ADM: As it’s a modern, contemporary thriller, I tried to hone into the most essential and appropriate organic elements of each country, location and environment. I wanted it to feel as if we are there too. There’s a brutal scene with blood on snow in the freezing Russian tundra at the start of the film. The cyan and black of strange and spooky interiors give way to more linear, classically told mise-en-scène scenes in the dry architecture of English banks and the offices of decision-makers. There are vulgar yellows and opulent golds in the interiors if the oligarchs’ houses in London and Paris, which contrast with the greens of the forest and nature. You can feel the size and scale of Alpine mountains.
Who were you crew?
ADM: We had very able local crews coming and going throughout the shoot as we made our way through Finland, Paris, the South Of France and Morocco, and they proved very agile and fast with the complexity of the situations.
The skeleton key crew who came with us all the way were some of my closest collaborators. Michael Wood, B-camera operator, who I have worked with on Rush and In The Heart Of The Sea.
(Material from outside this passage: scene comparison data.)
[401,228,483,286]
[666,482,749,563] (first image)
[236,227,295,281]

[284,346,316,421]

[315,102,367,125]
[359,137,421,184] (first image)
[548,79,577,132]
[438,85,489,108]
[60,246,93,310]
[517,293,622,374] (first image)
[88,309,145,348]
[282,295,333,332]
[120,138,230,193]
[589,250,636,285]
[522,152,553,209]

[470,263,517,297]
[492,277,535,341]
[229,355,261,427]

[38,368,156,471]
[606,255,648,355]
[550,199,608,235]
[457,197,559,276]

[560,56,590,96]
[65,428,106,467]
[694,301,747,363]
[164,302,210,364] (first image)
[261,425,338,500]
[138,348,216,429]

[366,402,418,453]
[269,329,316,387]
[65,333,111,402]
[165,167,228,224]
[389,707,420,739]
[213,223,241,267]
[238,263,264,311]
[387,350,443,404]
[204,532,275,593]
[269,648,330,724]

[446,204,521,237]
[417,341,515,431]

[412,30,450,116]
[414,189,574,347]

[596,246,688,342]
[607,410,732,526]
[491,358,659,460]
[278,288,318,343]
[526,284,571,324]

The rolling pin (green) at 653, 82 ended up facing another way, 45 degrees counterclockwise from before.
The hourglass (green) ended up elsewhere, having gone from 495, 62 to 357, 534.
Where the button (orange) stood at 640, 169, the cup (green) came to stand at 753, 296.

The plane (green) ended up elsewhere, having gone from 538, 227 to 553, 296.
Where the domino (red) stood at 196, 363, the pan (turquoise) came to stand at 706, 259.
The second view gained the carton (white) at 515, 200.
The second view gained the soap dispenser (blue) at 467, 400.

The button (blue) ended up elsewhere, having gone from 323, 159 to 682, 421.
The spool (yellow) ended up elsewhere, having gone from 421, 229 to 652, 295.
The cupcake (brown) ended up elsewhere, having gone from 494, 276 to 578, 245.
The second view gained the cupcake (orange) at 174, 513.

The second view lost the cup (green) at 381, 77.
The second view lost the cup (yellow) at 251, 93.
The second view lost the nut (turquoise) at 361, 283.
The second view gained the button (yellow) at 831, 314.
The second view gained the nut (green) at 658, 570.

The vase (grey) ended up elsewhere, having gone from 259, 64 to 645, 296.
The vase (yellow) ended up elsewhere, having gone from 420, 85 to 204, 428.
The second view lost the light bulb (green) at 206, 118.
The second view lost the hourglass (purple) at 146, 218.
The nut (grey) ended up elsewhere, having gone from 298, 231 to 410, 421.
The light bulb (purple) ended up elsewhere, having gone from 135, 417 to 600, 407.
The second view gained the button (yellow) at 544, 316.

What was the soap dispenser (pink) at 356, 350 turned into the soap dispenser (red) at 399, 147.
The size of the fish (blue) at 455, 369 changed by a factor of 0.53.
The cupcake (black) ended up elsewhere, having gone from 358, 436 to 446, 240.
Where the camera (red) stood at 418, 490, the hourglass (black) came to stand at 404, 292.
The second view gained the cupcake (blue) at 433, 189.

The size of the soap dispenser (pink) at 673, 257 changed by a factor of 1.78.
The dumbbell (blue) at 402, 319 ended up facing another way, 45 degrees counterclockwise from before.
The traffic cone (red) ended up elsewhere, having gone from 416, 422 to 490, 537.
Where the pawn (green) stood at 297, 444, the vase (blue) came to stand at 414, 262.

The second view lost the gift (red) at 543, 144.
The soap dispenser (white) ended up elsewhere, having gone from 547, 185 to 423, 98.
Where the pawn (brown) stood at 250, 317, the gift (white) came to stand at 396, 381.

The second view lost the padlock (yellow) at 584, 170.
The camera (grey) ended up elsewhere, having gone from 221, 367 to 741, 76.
Telfer Barnes, my first AC, and gaffer Thomas Nievelt, have been with me on many movies, including Slumdog Millionaire, Last King Of Scotland, The Eagle and Dredd. My grip Bernd Mayer worked on Antichrist and Rush, and Dan Carling, the DIT, has managed digital assets and workflow for me on Trance, Rush and In The Heart Of The Sea.
What can you tell us about the DI?
ADM: I did the DI with Adam Glasman at Goldcrest’s then brand-new place in Lexington Street, in Soho. I love the DI and am very fond of Adam. I am hoping he will grade Angelina’s film for me, and get me a ticket to Tottenham vs Liverpool. We worked hard to bring the different camera formats and locations together. It was nice to realign with Susanna again and I think it was refreshing for her to sit with me after a long edit. She was open to enhancing the colours in the grade and was not afraid of the dark.
How do you feel about the finished result?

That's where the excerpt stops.